Payload	WEBrick response	Notes
TE: chunked + TE: identity (RS-001)	501 + close	Confirmed: no injection
TE: chunked\r\n\tidentity obs-fold (RS-002)	501 + close	Confirmed: no injection
TE: chunked;ext=foo (chunk extension)	501 + close	regex /\Achunked\z/ rejects extension
TE: identity,chunked (list, chunked last)	501 + close	composite value rejected
Content-Length: 0 + Content-Length: 100	400 + close	explicit check at httprequest.rb:501-502
Content-Length: 100 + Transfer-Encoding: chunked	400 + close	explicit check at httprequest.rb:551-552

WEBrick already has explicit protections for duplicate Content-Length headers
(content_length.length > 1 -> BadRequest) and for the CL+TE combination. These are correctly handled.

The one confirmed end-to-end smuggling path

There is a real end-to-end attack, but the vulnerable component is the proxy, not WEBrick. The attack requires a proxy that:

1. Strips obs-fold continuation lines from TE headers (forwarding only TE: chunked)
2. Forwards body bytes verbatim to the backend - including bytes past the chunk terminator (this is the proxy bug)

When these conditions are met, WEBrick correctly reads the zero-length chunk, marks
the body as done, and keeps the connection alive. The smuggled bytes that follow the 0\r\n\r\n terminator remain in the socket buffer and are read as the next request (smuggle will work).

Empirically confirmed (direct connection to WEBrick):

Request to WEBrick:
  POST /submit HTTP/1.1
  Transfer-Encoding: chunked
  [blank line]
  0\r\n\r\n
  GET /admin/users HTTP/1.1\r\n...

Responses received: 2
  Resp #1: HTTP/1.1 200 OK  {"status":"ok","received":0}
  Resp #2: HTTP/1.1 200 OK  {"users":[{"id":1,"username":"alice",...}]}

Control test ( AB test ) - does the obs-fold trigger this, or does a plain chunked request also produce the same result?

With obs-fold TE  -> smuggling: YES
Without obs-fold  -> smuggling: YES (identical)

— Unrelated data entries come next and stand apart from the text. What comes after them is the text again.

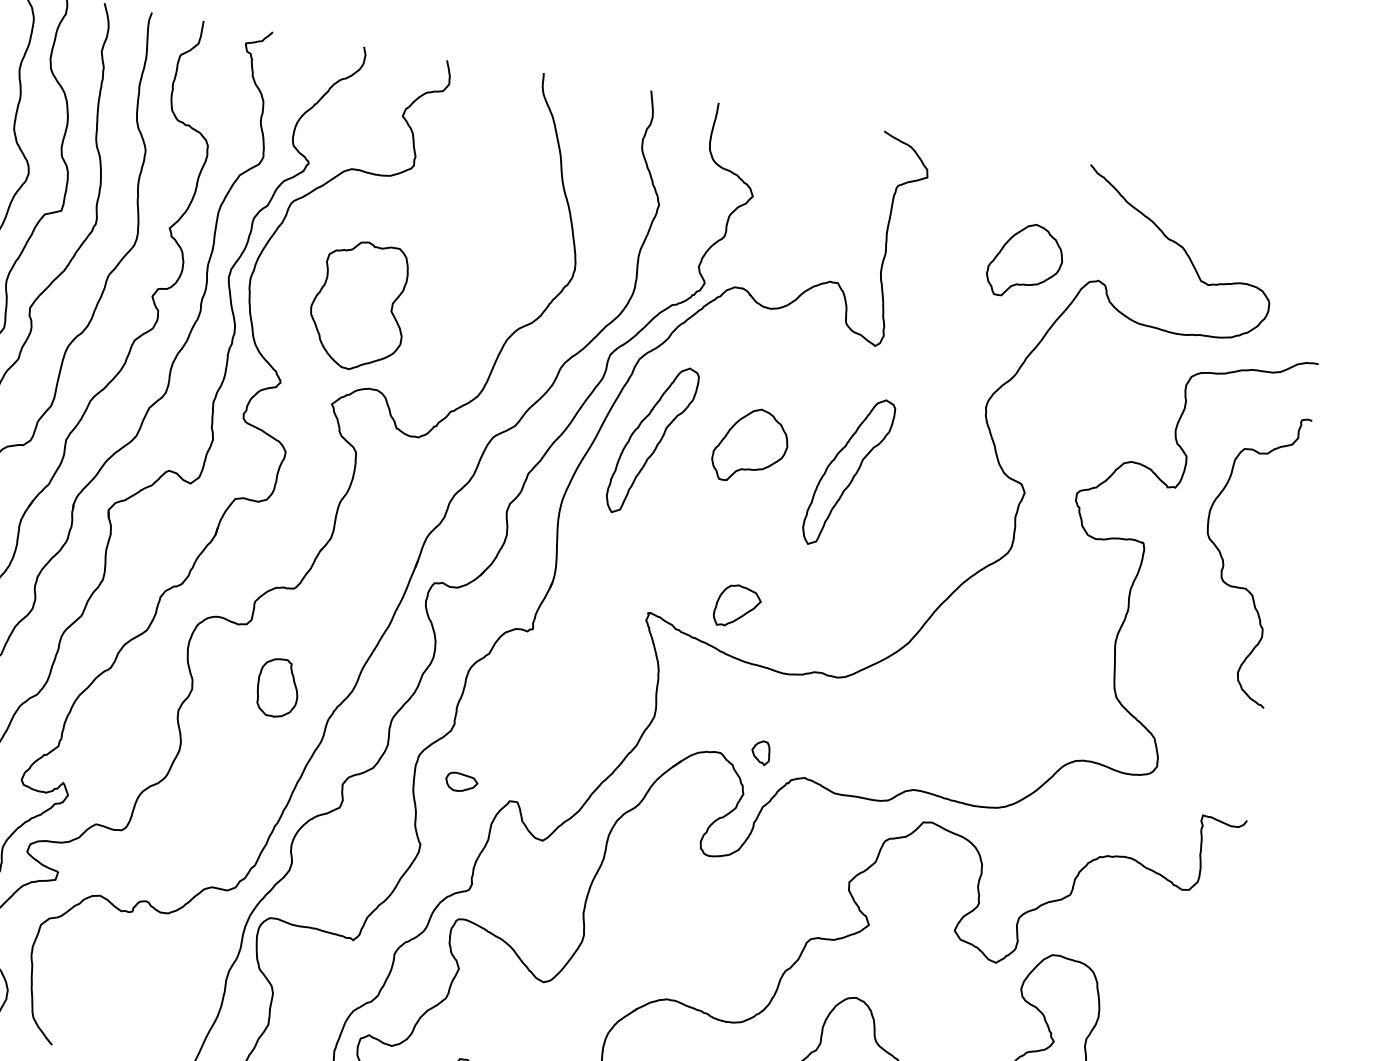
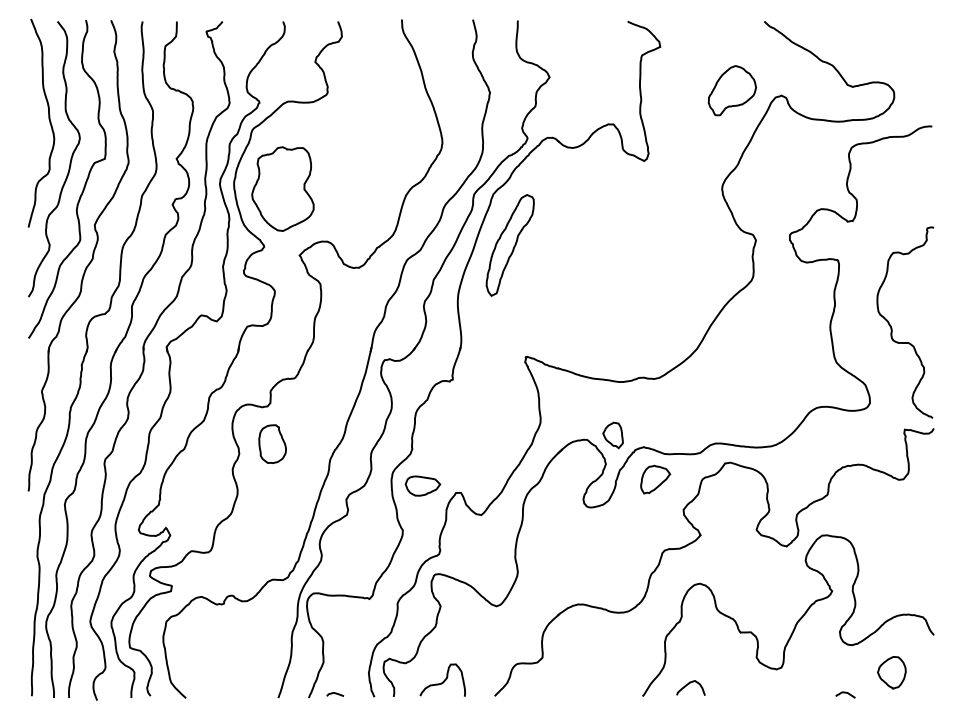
part: (358, 304) -> (282, 188), moved
part: (749, 445) -> (573, 238), removed
part: (847, 472) -> (639, 245), removed
curve: (1224, 558) -> (891, 325), moved
part: (737, 606) -> (655, 479), moved
part: (278, 686) -> (272, 443), moved
part: (760, 752) -> (612, 435), size x1.67
part: (461, 781) -> (422, 485), size x1.67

Conclusion: the obs-fold is not the enabling condition for this attack. Any request with chunked body and extra bytes after the terminator produces the same result. The attack depends entirely on a proxy that does not properly bound the
forwarded body to the decoded chunk content. This is a proxy-side vulnerability. WEBrick behaves correctly per RFC: it processes the chunked body and continues on the keep-alive loop. Any compliant HTTP/1.1 server would behave the same way.

---

Revised position

Claim in original report	Revised assessment
501 instead of 400 is non-compliant	Withdrawn - 501 is RFC 9112-acceptable
Byte injection via TE.TE causes buffer poisoning	Withdrawn - connection close discards bytes
Obs-fold enables smuggling	Partially withdrawn - RS-002 creates parsing asymmetry, but is not the enabling condition for byte injection
End-to-end PoC demonstrates WEBrick smuggling	Withdrawn PoC uses CL undersize attack against a non-compliant proxy
Parsing asymmetry is a real structural condition	Maintained

The parsing asymmetry produced by SplitHeader#join and obs-fold merging is still a real concern: it means WEBrick and a frontend proxy can parse the same raw bytes into semantically different requests. Even if there is no direct exploit path today
with standards-compliant proxies, this is the structural precondition for TE.TE-class smuggling and warrants remediation.

---

On PR #205

The fix rejecting duplicate TE headers and obs-fold in TE with 400 at parse_header time is the correct approach. It eliminates the parsing asymmetry at the source, at the earliest possible point, and returns the semantically appropriate response code for a malformed request (400 Bad Request= "I understood your request but it is malformed") rather than the current 501 (which implies the encoding is merely unsupported).

I confirm it addresses both issues in the original report and support merging it.

Revised severity: Low to Medium the bugs are real parser non-conformances that create a structural smuggling surface.

Thanks again @rhenium and @jeremyevans. I learned a lot by reading the code you guys wrote, thank you so much!